I realised I was so lonely recently when I entered into a room, full of people I knew, and realised that they were all just acquaintances. It was the first time in my life that I felt lonely yet.. surrounded. My chest felt like it had been punched, and I couldn't shake the feeling until a couple of days after.

I have no close, deep and meaningful friendships. I want a soul sister. Maybe I can find one here?

I'm in my twenties and I'm the kind of person who doesn't want anyone to be lonely. I'm not scared of people who feel lonely either, because I feel so lonely too. I just wish I could give everyone a big hug. Surely lonely people together become just people together, right? :)

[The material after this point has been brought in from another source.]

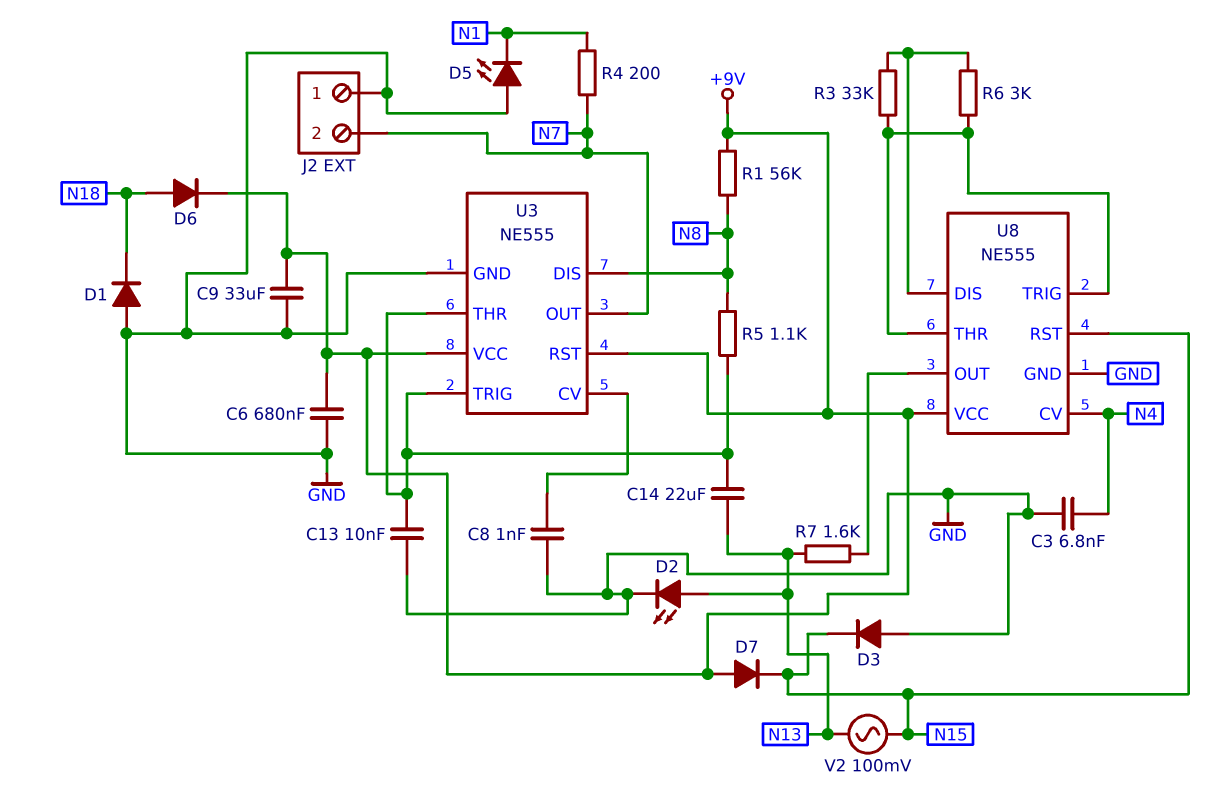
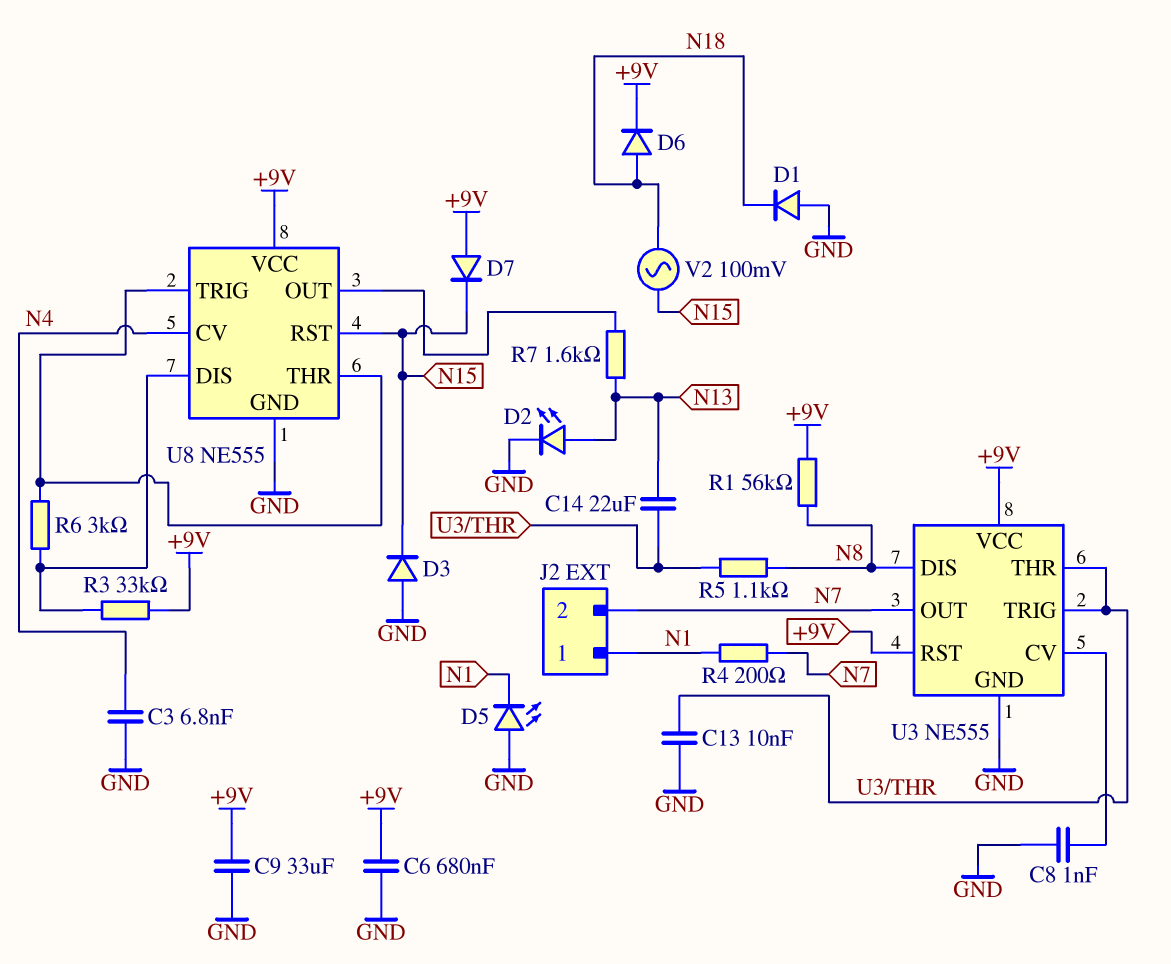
J2 pin 1: GND -> N1
R3: 33k (U8/DIS, U8/THR) -> 33k (+9V, U8/DIS)
V2: AC 100mV (N13, N15) -> AC 100mV (N15, N18)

I think I have a bit of protective layer around me, preventing anyone from getting too close, hence the load of acquaintances. I fear judgement, fear rejection, fear repelling others, yadda yadda. I'm sure you all know how I feel. I'd like to learn to get comfortable with someone. It'd be nice. I know I have so ******* much to give but have so much fear that nobody gets to receive it.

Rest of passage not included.